Last month, Axel Springer released some fairly enviable financial results for a 70-year-old media company with roots in print: 70 percent of its revenue came from digital, outstripping CEO Mathias Döpfner’s 10-year goal to have half of its revenue come from online products by 2016.
The secret to Axel Springer’s success has been diversification: The company’s focus for growth is on three business models: paid content, the classified ad business and marketing.
“We started with a focus on later-stage investments, such as established business models strongly aligned with our strategy, with rather complex merger and acquisition processes,” said Jens Müffelmann, president U.S.A. of Axel Springer. Two years ago, it needed to change tack, and this strategy broadened out to encompass investing in more early-stage development businesses, and targeting the U.S. Here’s how the publisher is investing in digital companies to weather the storms of disruption.
Early-stage investments
Since 2013, Axel Springer has made more than 90 investments in early-stage businesses, spending north of a cumulative €100 million ($114 million). Helpfully, the publisher is headquartered in Berlin, which has a fertile startup hub.

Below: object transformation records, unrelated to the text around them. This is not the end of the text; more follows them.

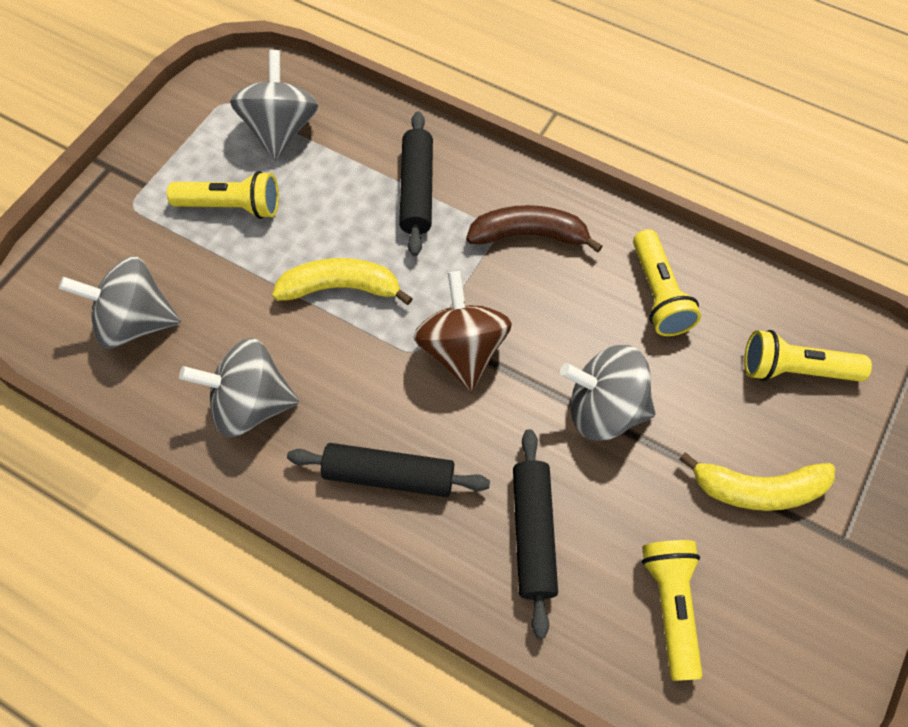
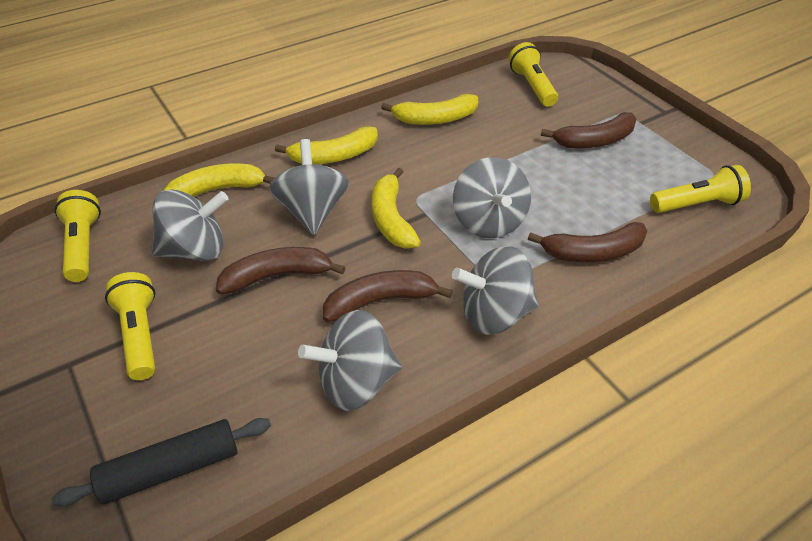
black rolling pin: 3 -> 1
brown banana: 1 -> 4
brown spinning top: 1 -> 0
grey spinning top: 4 -> 5
yellow banana: 2 -> 4

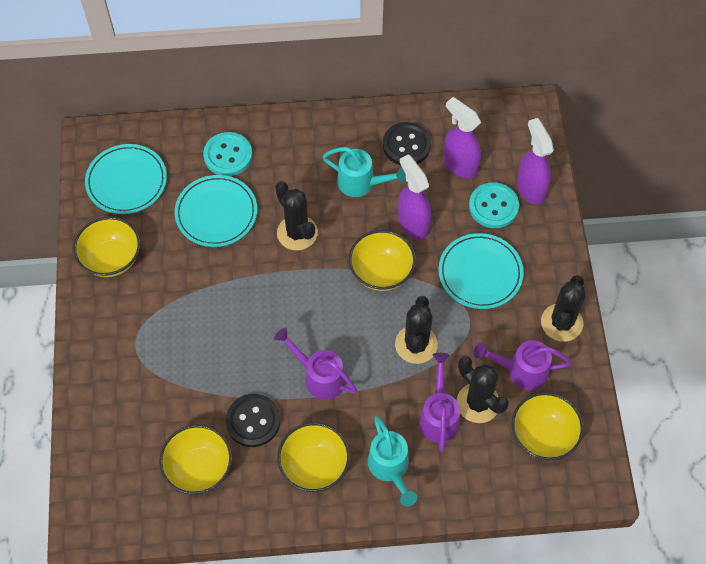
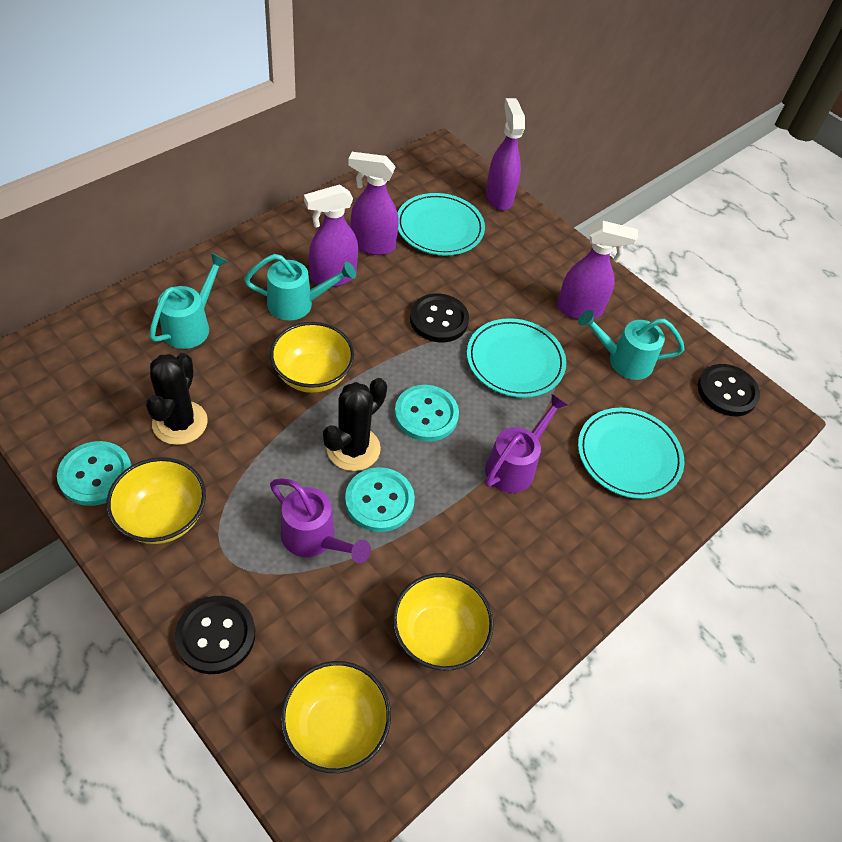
black button: 2 -> 3
black cactus: 4 -> 2
purple spray bottle: 3 -> 4
purple watering can: 3 -> 2
turquoise button: 2 -> 3
turquoise watering can: 2 -> 3
yellow bowl: 5 -> 4

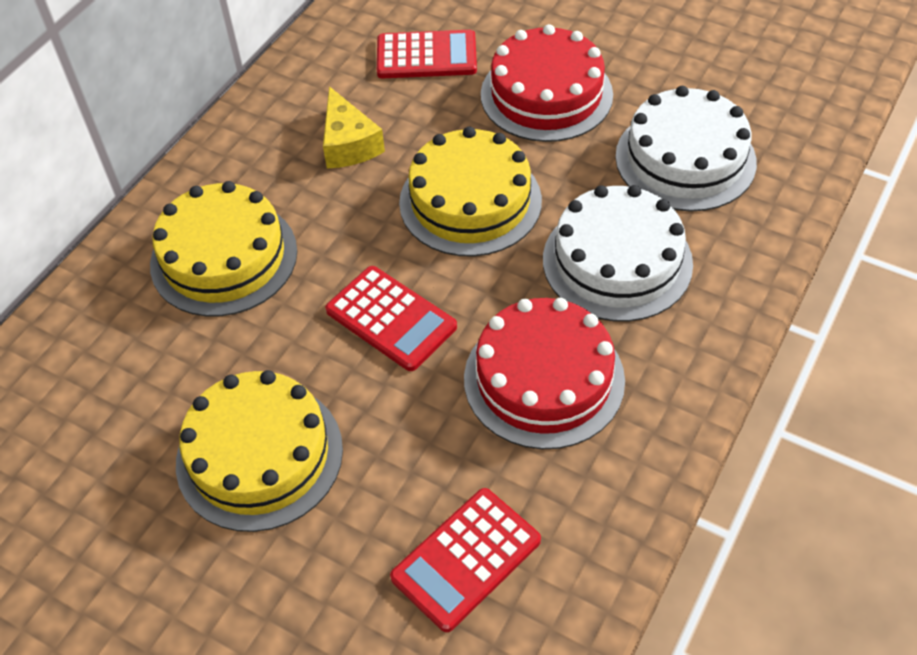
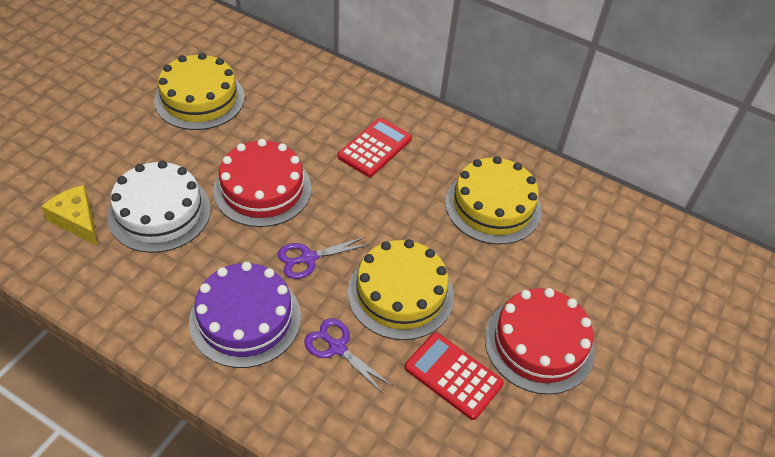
purple cake: 0 -> 1
purple scissors: 0 -> 2
red calculator: 3 -> 2
white cake: 2 -> 1

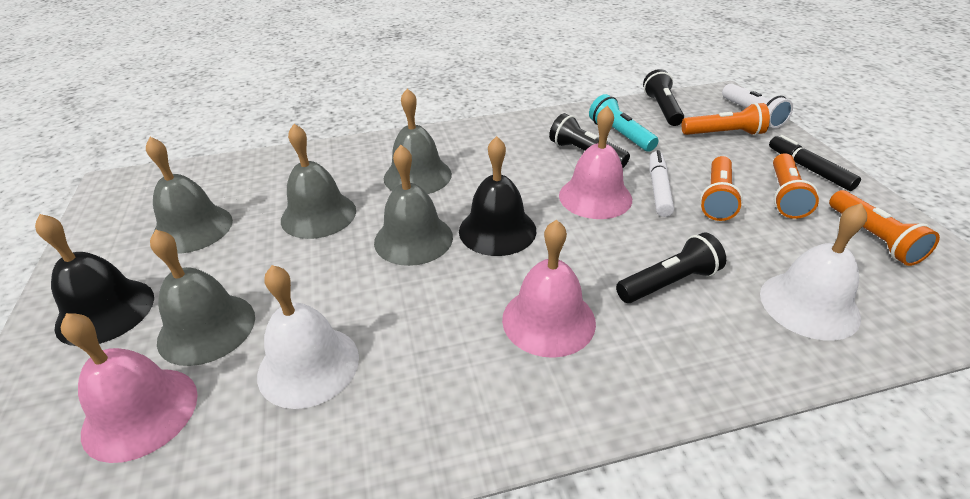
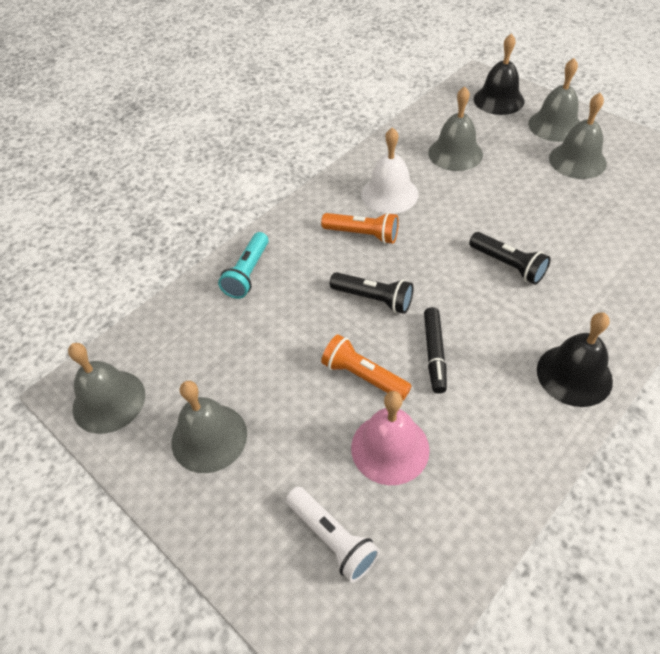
black flashlight: 3 -> 2
orange flashlight: 4 -> 2
pink bell: 3 -> 1
white bell: 2 -> 1
white marker: 1 -> 0

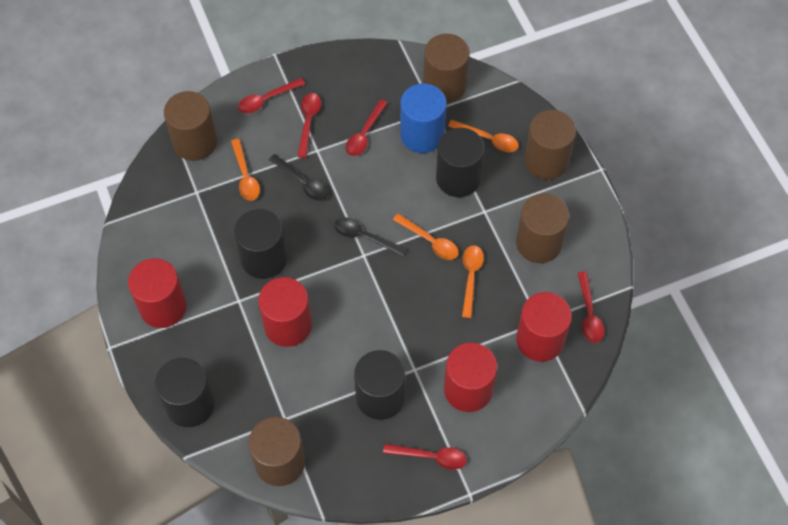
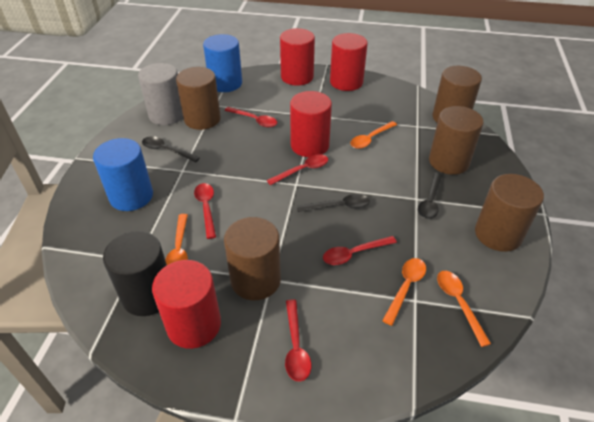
black cylinder: 4 -> 1
black spoon: 2 -> 3
blue cylinder: 1 -> 2
grey cylinder: 0 -> 1

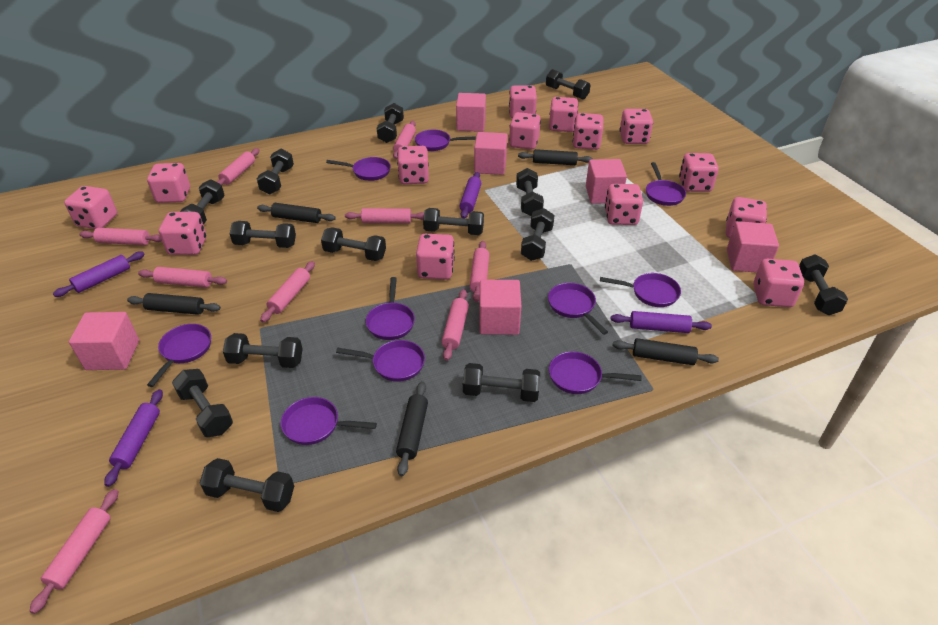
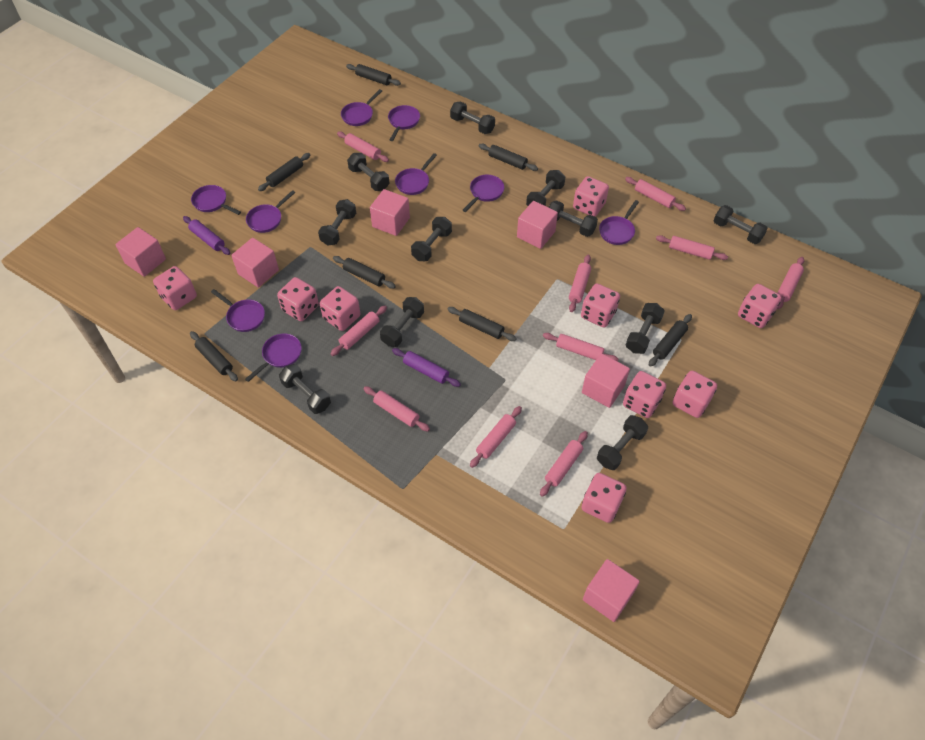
black dumbbell: 14 -> 11
black rolling pin: 5 -> 7
pink dice: 14 -> 9
pink rolling pin: 9 -> 10
purple pan: 10 -> 9
purple rolling pin: 4 -> 2

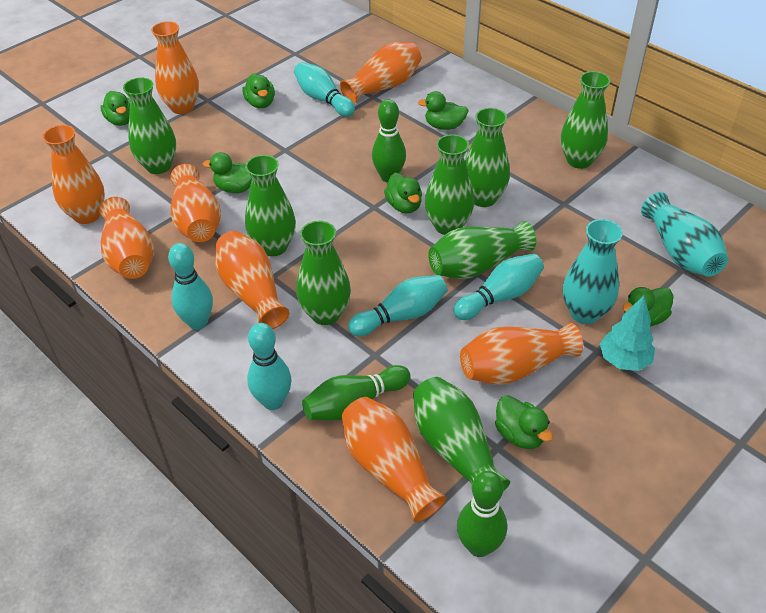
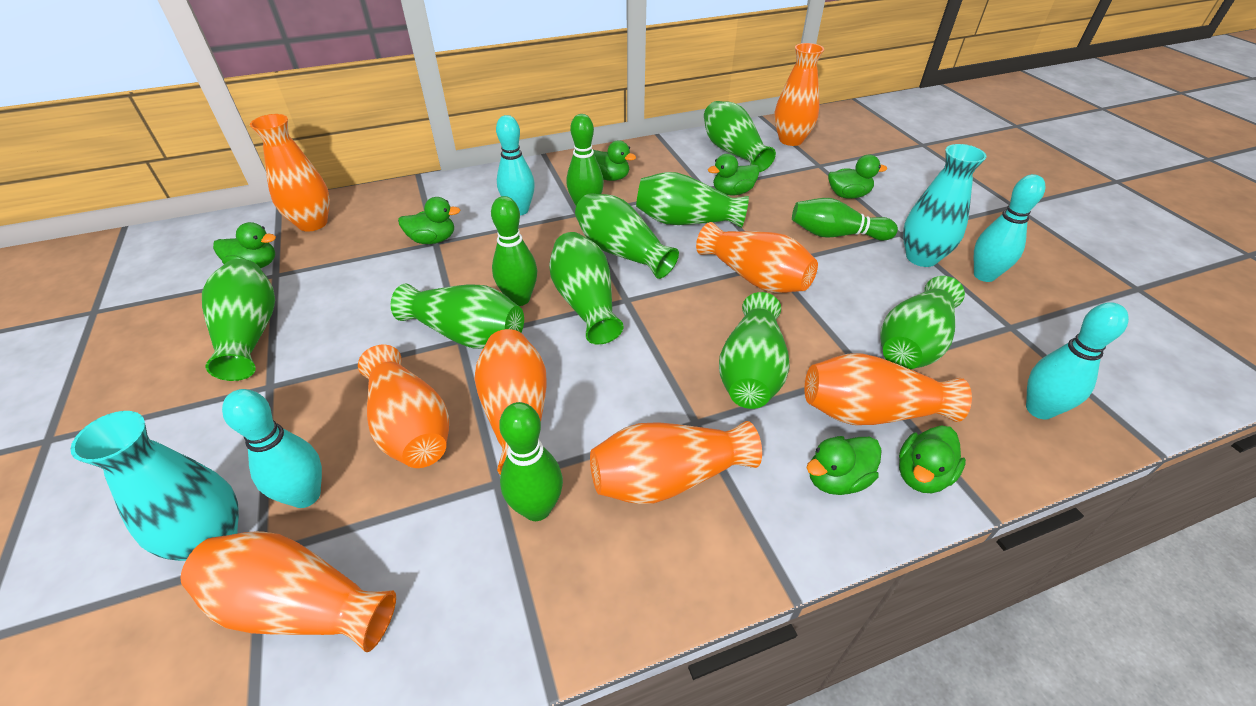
green bowling pin: 3 -> 4
turquoise bowling pin: 5 -> 4
turquoise tree: 1 -> 0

“Early stage is different,” said Müffelmann. “It’s a broader, more agnostic investment approach, faster execution and also an opportunistic investment horizon.“
Early-stage investment is also appealing because, like many incumbent organizations, Springer wants to feed off of the early-stage motivation of entrepreneurs.
“With early-stage investing, you’re placing bets in unproven technology or business models,” said CB Insights’ analyst Nikhil Krishnan. “While some investors choose to wait for maturity and stability in companies, it also means that when they do so, they’re generally paying more at higher premiums in exchange for the developed brand or company.” But if the early-stage bets succeed then the investor stands to do very well.
One particular success has been Runtastic, an Austrian fitness app Axel Springer took a majority stake in in 2013, at a company valuation of €20 million ($23 million). Two years later, in August 2015, Springer sold the fitness app to Adidas, the valuation grew to €220 million. This meant a net capital gain of €80 million ($91 million) for Springer. But Runtastic’s exit is a rare case. The media company claims to be less interested in what the financial gain is than what knowledge it can share with these startups.
“In the case of Runtastic, we supported them with our existing marketing power across Germany and Europe in order to drive awareness for their product,”said Müffelmann. “We act as partners and foster an environment in which founders stay as managers as well as shareholders. We’re more like a patchwork family. We don’t want to kill the entrepreneurial spirit but rather want to help them accelerate.”
Targeting the U.S.
The U.S. is an obvious attractive market for Axel Springer to target: Six of the 10 top global startup hubs are based in the U.S. The opportunity for scale is far greater than Germany, and in the case of technology and advertising, it’s more advanced. Springer dipped its toe in the waters with a minority stake in Airbnb, after Döpfner met founder Brian Chesky and was “thrilled” with the idea of the sharing economy, sparking a stronger appetite for more minority investments.
Springer’s current U.S. portfolio has a strong focus toward digital-content businesses. It owns Business Insider and has shares in NowThis, Mic, Ozy and virtual reality business Jaunt. Most of these present opportunities for content sharing. NowThis, for instance, shares co-branded content with Springer on footage about the refugee crisis.
Business Insider is Springer’s only majority share after the publisher increased its stake from 9 percent to 97 percent from January to September 2015 (although its global majority stake portfolio is 200). Again, there is a content collaboration, Business Insider features financial information from Axel Springer owned Finanzen.net. Business Insider has also expanded to Germany and will launch in Poland in the second quarter.
Regarding early-stage investments, Müffelmann said the company will be adjusting to focus on classifieds and marketplaces who have the potential to disrupt the old guard. According to Thomas Caldecott, media analyst at analytics firm Enders, the classified market is a lucrative one with fewer competitors than online news, and those like Springer who have invested in classified business early have benefited from its fast growth, high margins and high barriers to entry. But now it may be too late.
“The potential obstacle for Springer in replicating these successes is the maturity of the markets in which it is acquiring classified portals,” he said. “The print-to-digital transition that drove growth is fairly advanced now in most markets and it may be that Springer has entered classifieds too late when the leaders are already established and competition is more fierce.”